By MARSHA MERCER
If you’ve ever looked at a leaf through a microscope,
you know that tiny details appear enormous.
A special election is a rare moment in politics when
the nation focuses its telescope on a single contest and then greatly magnifies
the results.
Back in 1991, in a special Senate election, newly
appointed Democratic Sen. Harris Wofford of Pennsylvania handily defeated
Republican challenger Dick Thornburgh, and pundits read the tea leaves to say
that health care had instantly jumped to the top of the national agenda.
Wofford did champion health care reform, as did
Bill Clinton, elected president the next year. But we know how the Clinton
health plan turned out.
In 1994, Wofford lost his Senate seat to a
36-year-old upstart named Rick Santorum. Health reform foundered for another
decade.
When Democrat Kathy Hochul won a special House election
in New York in an upset in 2011, analysts saw it as a sign Democrats would make
fighting a Republican plan to cut Medicare their No.1 issue. By 2012, Hochul’s
district had been redrawn, and Medicare was old news. She lost her seat.
So perhaps it’s no surprise that when Republican
David Jolly won Tuesday’s closely watched special House election in Florida, pundits
saw it as a big deal. One political editor in the Sunshine State lifted his
eyes from the microscope and said it was a “big, big, big, big win” for
Republicans.
It was a win, certainly, but a narrow one.
The late C.W. Bill Young, a Republican, had held
the seat more than 40 years. Jolly, who was Young’s former aide and general
counsel, won by 3,400 votes out of 183,000 cast.

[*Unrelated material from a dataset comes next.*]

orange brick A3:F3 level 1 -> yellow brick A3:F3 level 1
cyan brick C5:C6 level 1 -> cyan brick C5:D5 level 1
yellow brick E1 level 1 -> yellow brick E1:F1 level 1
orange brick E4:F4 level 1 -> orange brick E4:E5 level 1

It’s believed to be the
costliest special election in history with about $12 million spent, most -- $9
million -- by outside groups.
Florida’s 13th Congressional District
in Pinellas County on the Gulf Coast was subject to a blizzard of negative ads.

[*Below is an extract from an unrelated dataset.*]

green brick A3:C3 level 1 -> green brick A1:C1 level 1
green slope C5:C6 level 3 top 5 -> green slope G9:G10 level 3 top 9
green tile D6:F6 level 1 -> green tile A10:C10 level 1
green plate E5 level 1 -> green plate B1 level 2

The U.S. Chamber of Commerce, for example, ran a TV spot blasting Democrat Alex
Sink for her support of Obamacare, claiming that 300,000 Floridians will lose
their current coverage and that the law will hurt seniors, families and others.
“With Alex Sink,
the priority is Obamacare -- not us,” the narrator intones.
Republicans say the special election foreshadows GOP
gains in congressional races this fall. Sink was “ultimately brought down
because of her unwavering support for Obamacare and that should be a loud
warning for other Democrats running coast to coast,” said Rep. Greg Walden,
chairman of the National Republican Congressional Committee.

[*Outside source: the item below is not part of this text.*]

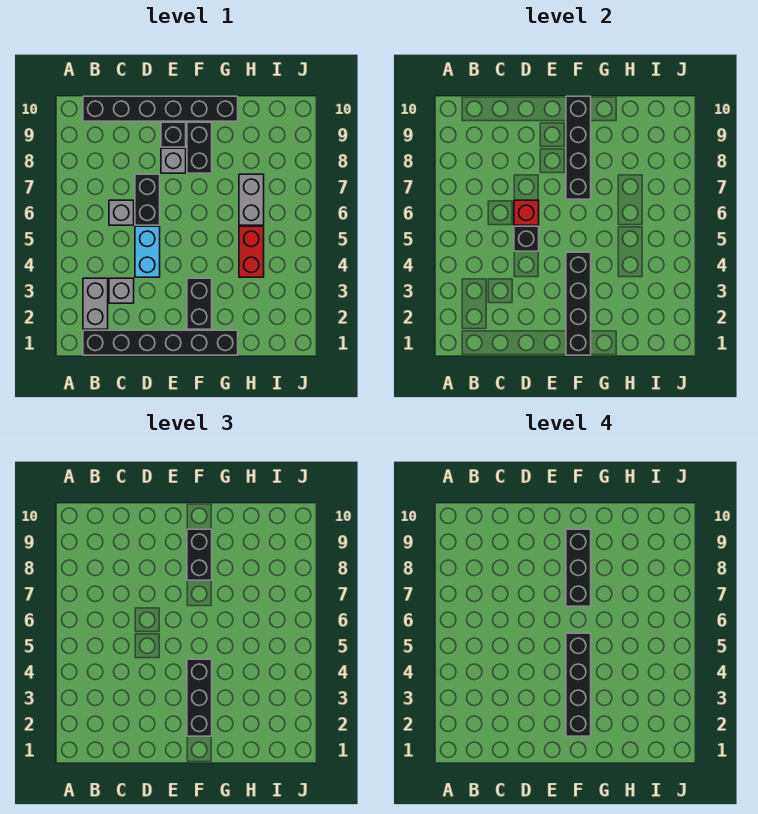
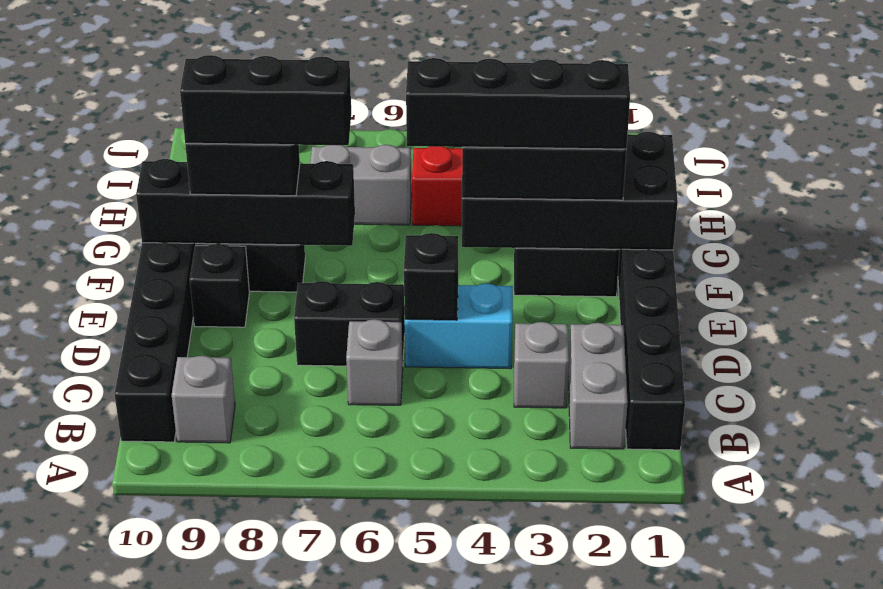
grey brick B2:B3 level 1 -> grey brick B2:C2 level 1
red brick D6 level 2 -> none
grey brick E8 level 1 -> grey brick B9 level 1
black brick F1:F4 level 2 -> black brick F1:G4 level 2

Had Democrats won, they too would have played up
the significance, claiming it portends victories in November and a strengthened
Democratic hand in the Senate. Instead, they said it was unsurprising that the
seat stayed Republican. Still, they couldn’t deny that the loss is disappointing
and could affect morale.
But what neither party says is how few seats are actually
in play in November. Most districts have been drawn to favor incumbents and
avoid tight races, so even though all 435 House seats are up in the midterm
election, about 370 are considered safely Republican or Democratic. The House
is expected to remain in Republican control for Obama’s final two years.
In the Senate, Republicans need six seats to
wrest control from Democrats. That’s where Republicans hope their relentless attacks
on the president and his health care law pay off.
For his part, with six months until the election,
Obama is already warning Democrats about the consequences of complacency and
staying home.
“In the midterms, Democrats too often don’t
vote,” the president said March 6 at a Democratic National Committee event in
Boston. “Too often, when there’s not a presidential election we don’t think
it’s sexy; we don’t think it’s interesting. People tune out. And…we get
walloped. It’s happened before and it could happen again.”
It could. So much depends on what happens in the
next six months that it’s wise, when you hear anyone talking about the significance of the Republican
victory in Florida, to remember the leaf under the microscope.